On Ash Wednesday we come face to face with this. Do not lay up for yourselves treasures on earth where moth and rust destroy or thieves break in and steal. Your piety is not about the appearance of righteousness before men and your reward is not what others think of you. Your piety is not about good works done for the esteem of others. Your prayers are not prayed so that others may see you praying. Your fast is not for others to notice. The core and center of your relationship with God is in sin confessed and forgiven by the blood of Jesus. If this is not the treasure you value most, there is nothing else God has for you. For the center of the faith is forgiveness and the most valuable treasure God can give us it the gift love won upon the cross.

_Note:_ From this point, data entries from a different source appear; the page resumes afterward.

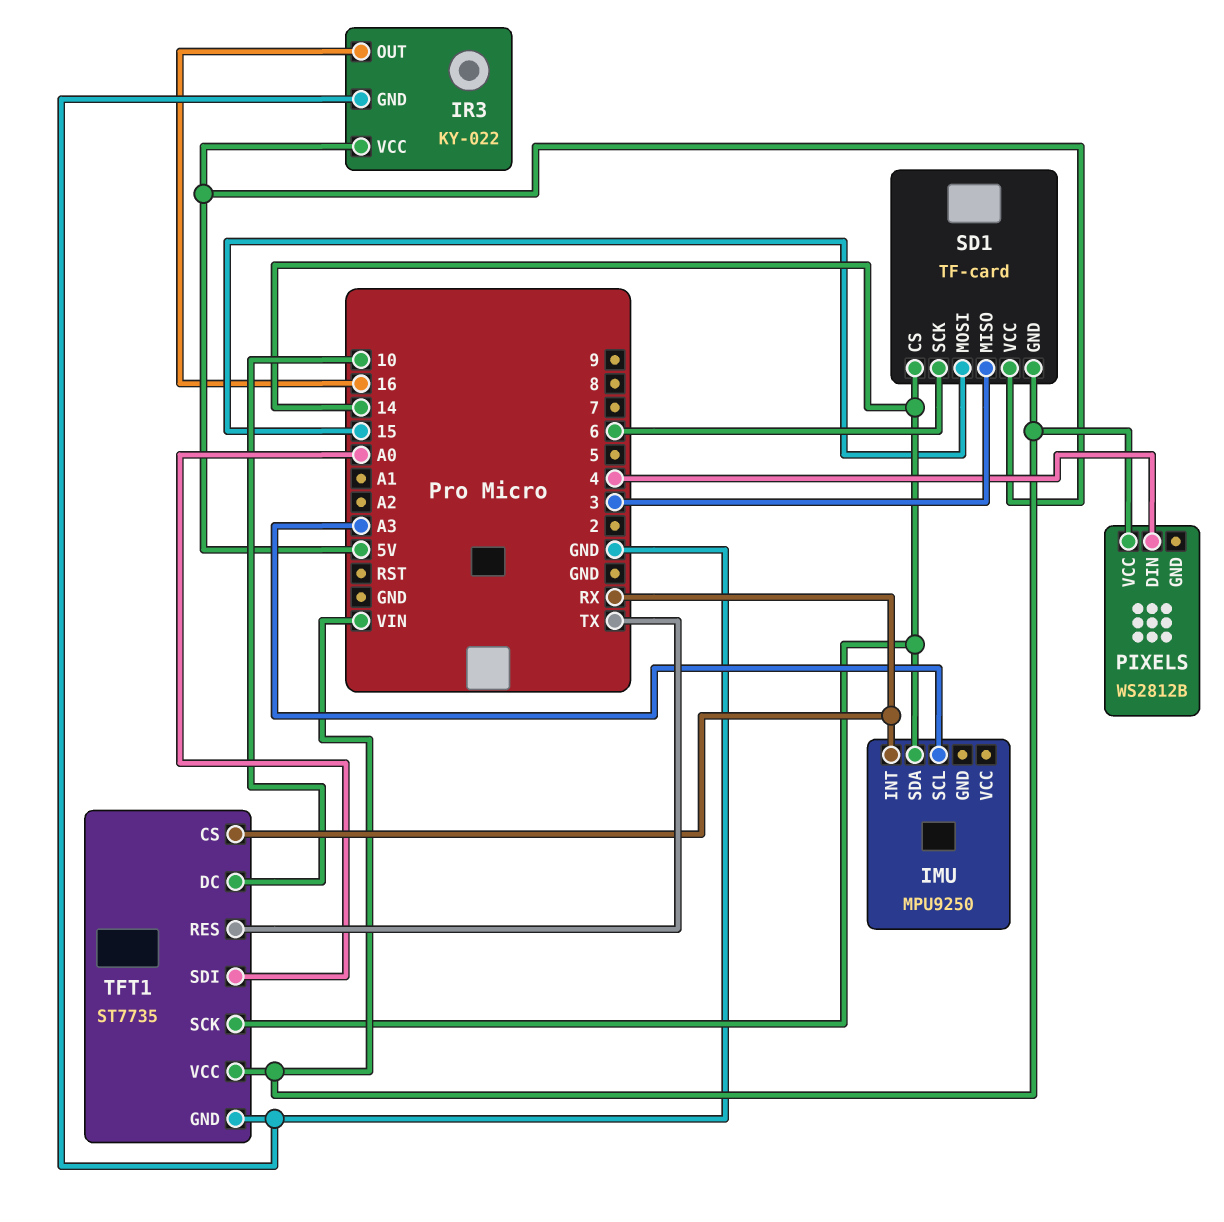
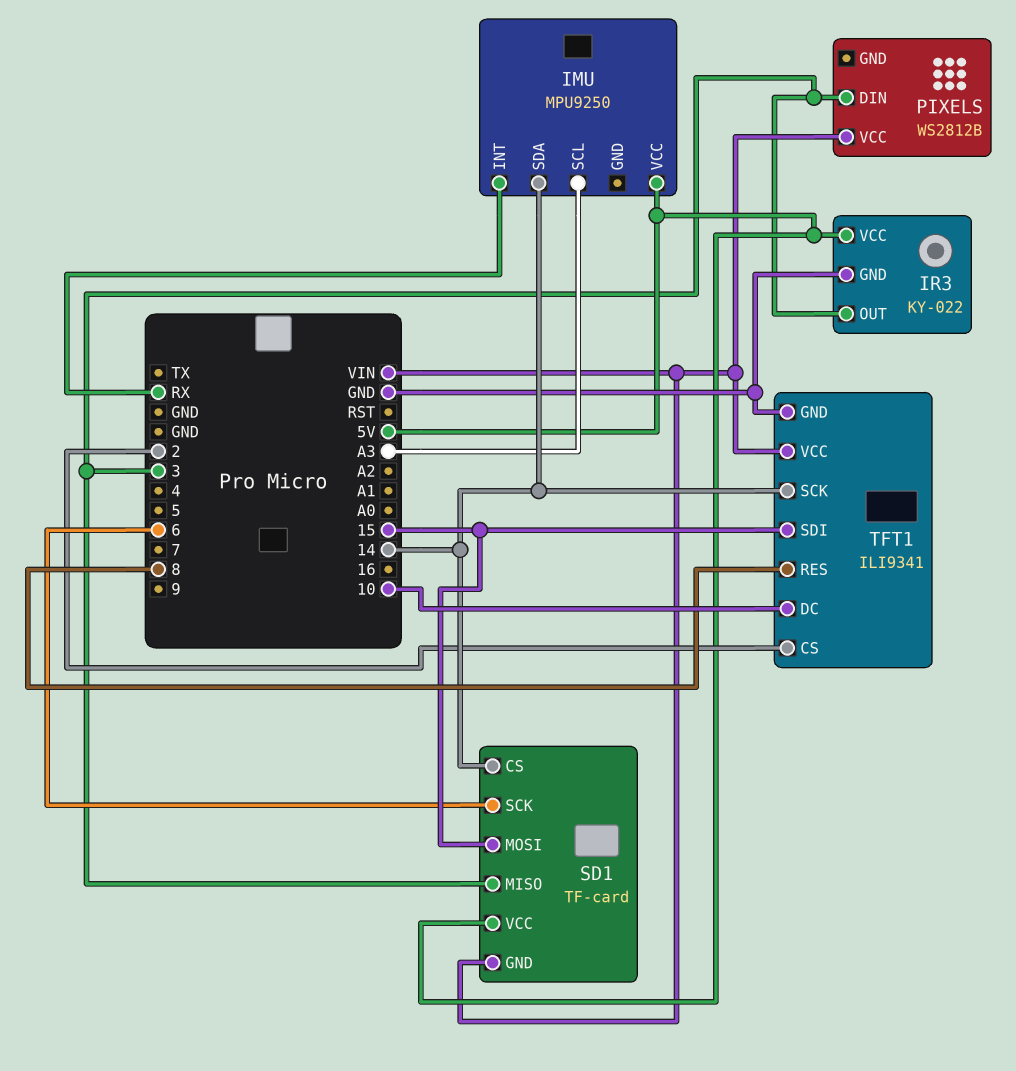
IMU pin VCC: none -> 5V
IR3 pin OUT: 16 -> 3
PIXELS pin DIN: 4 -> 3
TFT1: ST7735 -> ILI9341
TFT1 pin CS: RX -> 2
TFT1 pin RES: TX -> 8
TFT1 pin SDI: A0 -> 15

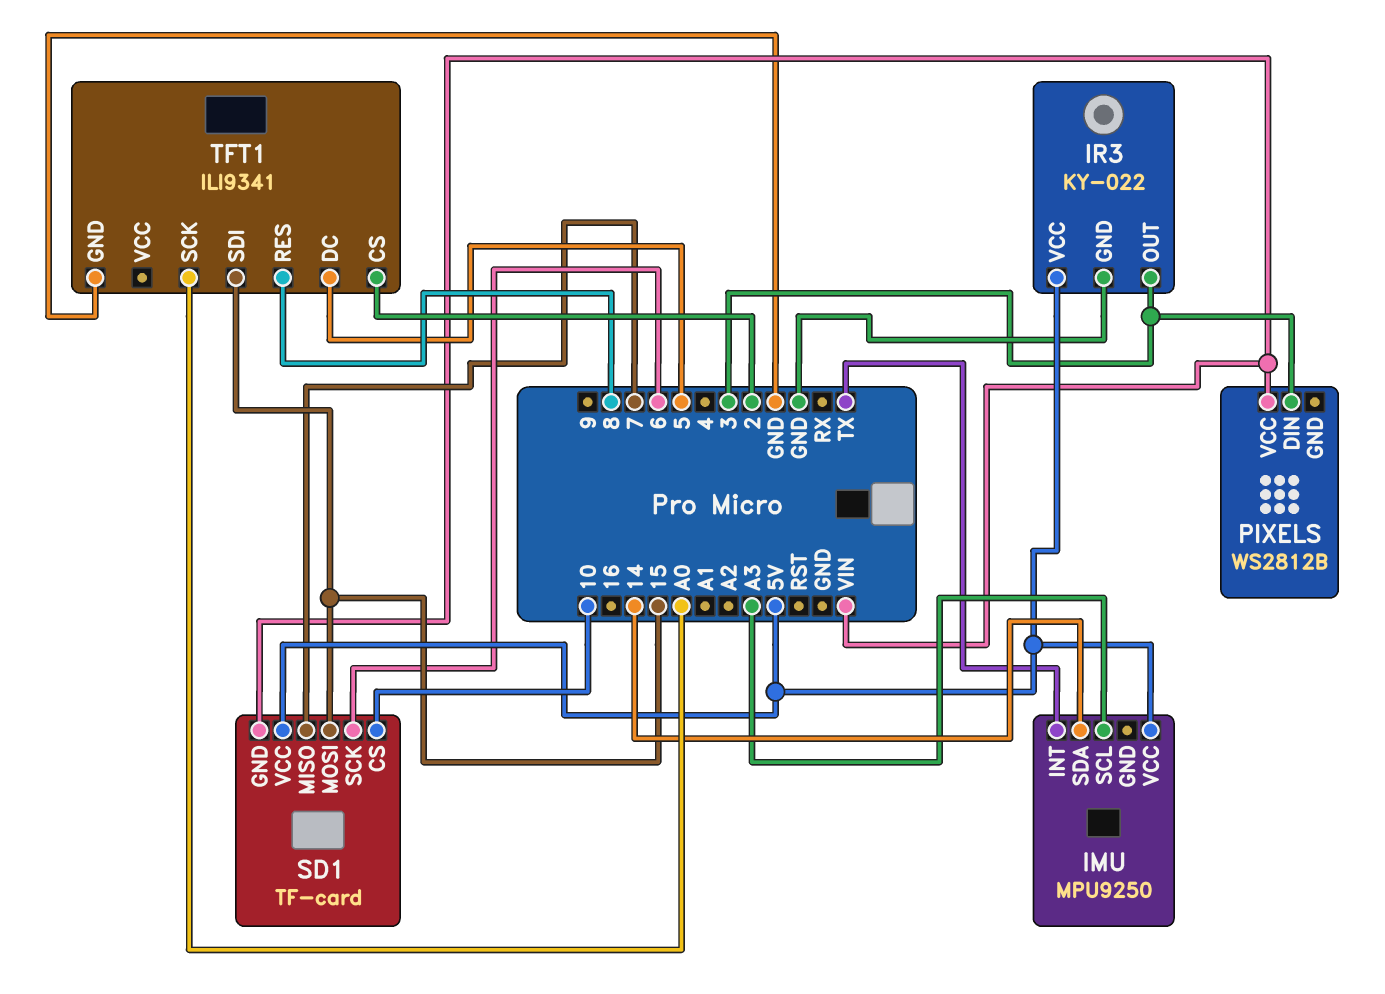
IMU pin INT: RX -> TX
SD1 pin CS: 14 -> 10
SD1 pin MISO: 3 -> 7
TFT1 pin DC: 10 -> 5
TFT1 pin SCK: 14 -> A0
TFT1 pin VCC: VIN -> none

Such love is not safe. It cost Jesus everything on the cross. It is free to us but it does not come without consequences. To love God above all things is to cost yourself the privilege of self-indulgence which cares nothing of right or wrong. To love God above all things costs you the esteem of a world which not only does not understand but dismisses such love as foolish. To love God above all things costs us the requirement that we live by faith and not by sight, by faith and not be logic or reason, and by faith and not by emotion or desire.
We live in a world which loves today more than eternity. I warn you. Ashes are not safe. Church is not safe. Faith is not safe. And love is not safe. CS Lewis put it this way: “Aslan is a lion- the Lion, the great Lion." "Ooh" said Susan. "I'd thought he was a man. Is he-quite safe? I shall feel rather nervous about meeting a lion"..."Safe?" said Mr Beaver ..."Who said anything about safe? 'Course he isn't safe. But he's good. He's the King, I tell you.” We are not here today because it is safe but because the Lord is good and there is no good better than to be in His presence, even if that means owning our sins and acknowledging our mortality.
So tonight we wear our ashes and admit. What tore us from God was sin, what keeps us from God is sin, what stains our souls is sin, and what causes death is sin. Yet those ashes are in the shape of a cross reminding us that there is an answer for sin. The Lord is gracious and merciful, slow to anger, and abounding in steadfast love. By this love we are forgiven. In this love we live as a people of hope. Through this love we are even now being redeemed and sanctified. This love has provided us a future that not even death can steal. This is our treasure, the core and center of our Christian hope, and the shape of our Christianity identity. For our sake, He made Him to be sin who know no sin, so that in Him we might become the righteousness of God. Amen.